West Bengal Stamp Duty Data

The cost of legalizing your advance agreement is often lower than the risk of losing your money. Below is the duty for an Agreement to Sale without possession.

Property Value Stamp Duty Registration Fee
Up to ₹30 Lakh ₹5,000 ₹7
₹30L – ₹60L ₹7,000 ₹7
₹60L – ₹1 Crore ₹10,000 ₹7
Above ₹3 Crore ₹75,000 ₹7

Legal Templates

Use the toggles below to switch between a simple token receipt and a more formal Memorandum of Understanding.
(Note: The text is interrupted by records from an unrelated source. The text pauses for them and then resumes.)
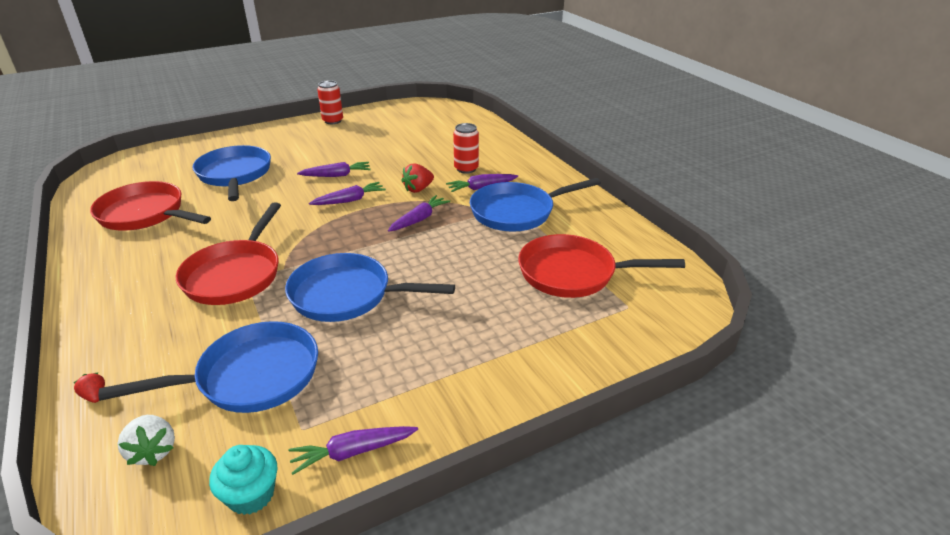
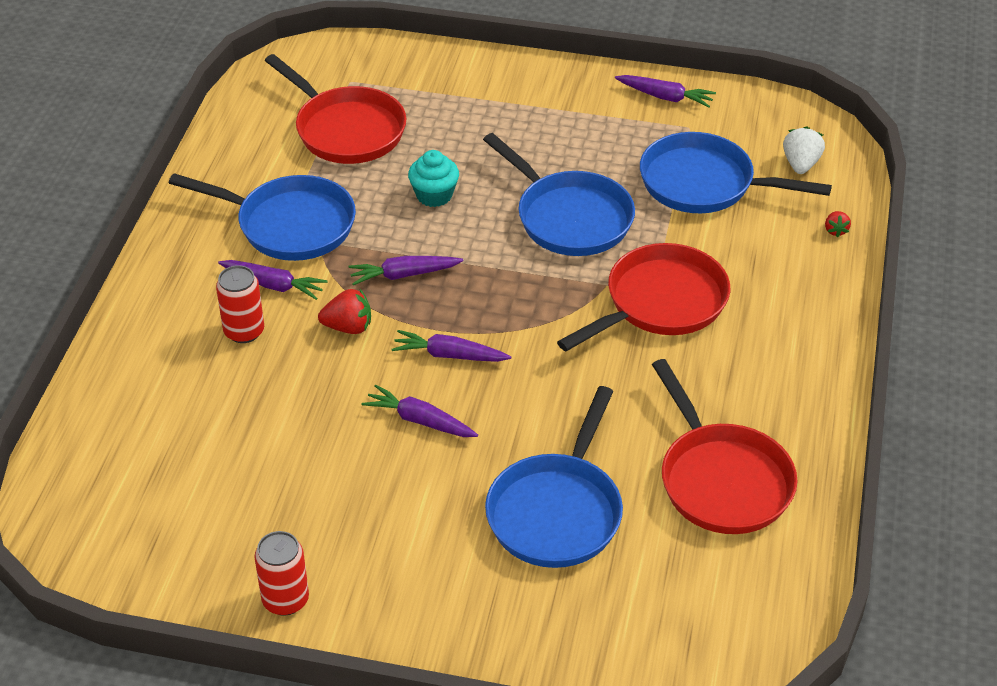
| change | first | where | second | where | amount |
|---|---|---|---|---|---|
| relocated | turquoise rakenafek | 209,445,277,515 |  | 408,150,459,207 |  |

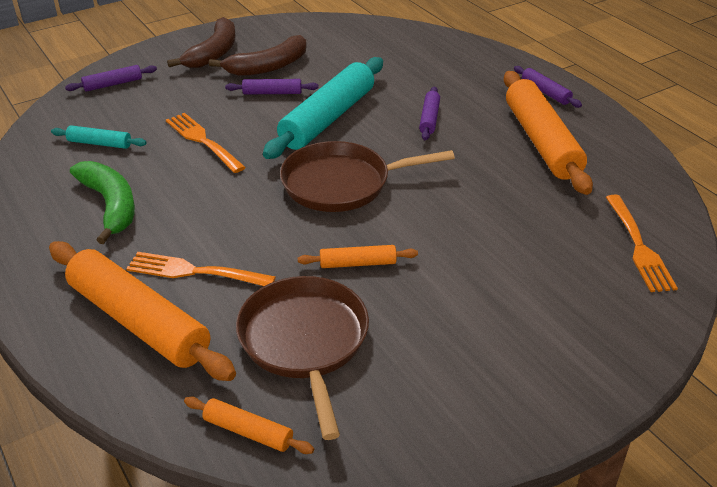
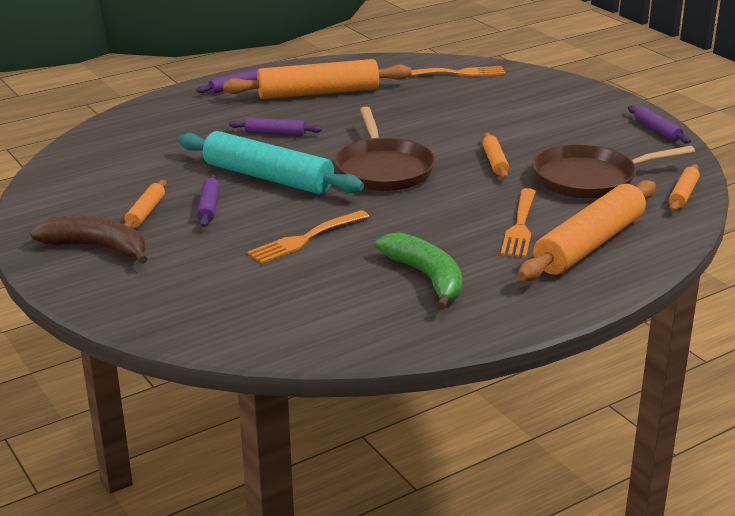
| change | first | where | second | where | amount |
|---|---|---|---|---|---|
| missing | turquoise nurulage | 51,125,147,149 |  |  |  |
| relocated | purple nurulage | 65,65,157,92 |  | 628,105,691,143 |  |
| spun | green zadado | 70,161,135,244 |  | 375,232,462,310 | 90 degrees clockwise |
| exchanged | brown zadado | 209,35,307,76 | orange nurulage | 124,180,167,228 |  |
ADVANCE PAYMENT RECEIPT (SUBJECT TO AGREEMENT) Date: [Date] Place: [City] 1. PARTIES Received from: [Buyer Name], PAN: [Number] (Intending Purchaser) By: [Seller Name], PAN: [Number] (Owner) 2. PAYMENT Sum: ₹ [Amount] Mode: Cheque / NEFT / UPI Ref [Number] (NO CASH above ₹19,999) 3. PROPERTY Flat No: [Number], [Address] Tentative Total Consideration: ₹ [Total Price] 4. TDS COMPLIANCE Buyer has deducted 1% TDS (Resident) or 20%+ (NRI) on this advance. 5. TERMS A. Nature: This is a “Token of Interest” and NOT Earnest Money. B. Validity: Valid for 15 days for due diligence. C. Refund: – 100% refund if Title Defect found. – Deduction of admin fee (e.g., ₹5000) if Buyer withdraws for other reasons. D. RERA: Seller confirms total advance does not exceed 10% of cost. Signed: ________________ (Seller) ________________ (Buyer)
MEMORANDUM OF UNDERSTANDING (MoU) Date: [Date] Between [Seller Name] AND [Buyer Name] 1. PAYMENT & EARNEST MONEY Buyer pays ₹ [Amount] via [Instrument Details]. Out of this, ₹ [Specific Amount] is “EARNEST MONEY” (Guarantee) and balance is “PART PAYMENT”. 2. GST & TAXES Seller confirms GST is [Included/Excluded] in this advance. Receipt Voucher No: [Number] issued by Seller. 3. DEADLINES Balance of ₹ [Amount] to be paid by [Date]. Time is the essence of this contract. 4. FORFEITURE (As per Satish Batra v. Sudhir Rawal) – If Buyer defaults: Seller forfeits ONLY Earnest Money component. – If Seller defaults: Seller refunds 100% + SBI MCLR+2% Interest. 5. COMPLIANCE – TDS deducted as per Section 194IA or 195. – Advance is <10% as per RERA Sec 13. Signed: ________________ (Seller) ________________ (Buyer)

Frequently Asked Questions

Can I pay 20% advance if the builder asks?
Technically, you can pay, but the builder cannot accept it legally without a registered agreement. If you pay 20% on just a receipt, your money is at risk if the project stalls, as you lack the protection of a registered contract.
When do I deduct TDS?
You must deduct TDS at the time of paying the advance, not just at the final registration. If the property value is over ₹50 Lakhs, deduct 1% from the token money and deposit it using Form 26QB within 30 days of the month-end in which deduction is made.
Is the token money refundable?
It depends on the document. If termed “Earnest Money,” it can be forfeited upon your default. If termed “Advance” or “Token,” it is generally refundable. Always specify the refund conditions in writing.
Does this apply to resale flats?
RERA Section 13 applies to “Promoters” (new projects). However, the principles of limiting risk and using banking channels apply equally to resale deals to avoid tax penalties and fraud.
What happens if I pay cash?
If you pay over ₹20,000 in cash, the seller faces a 100% penalty. Additionally, you (the buyer) may face scrutiny regarding the source of funds under Section 69C of the Income Tax Act.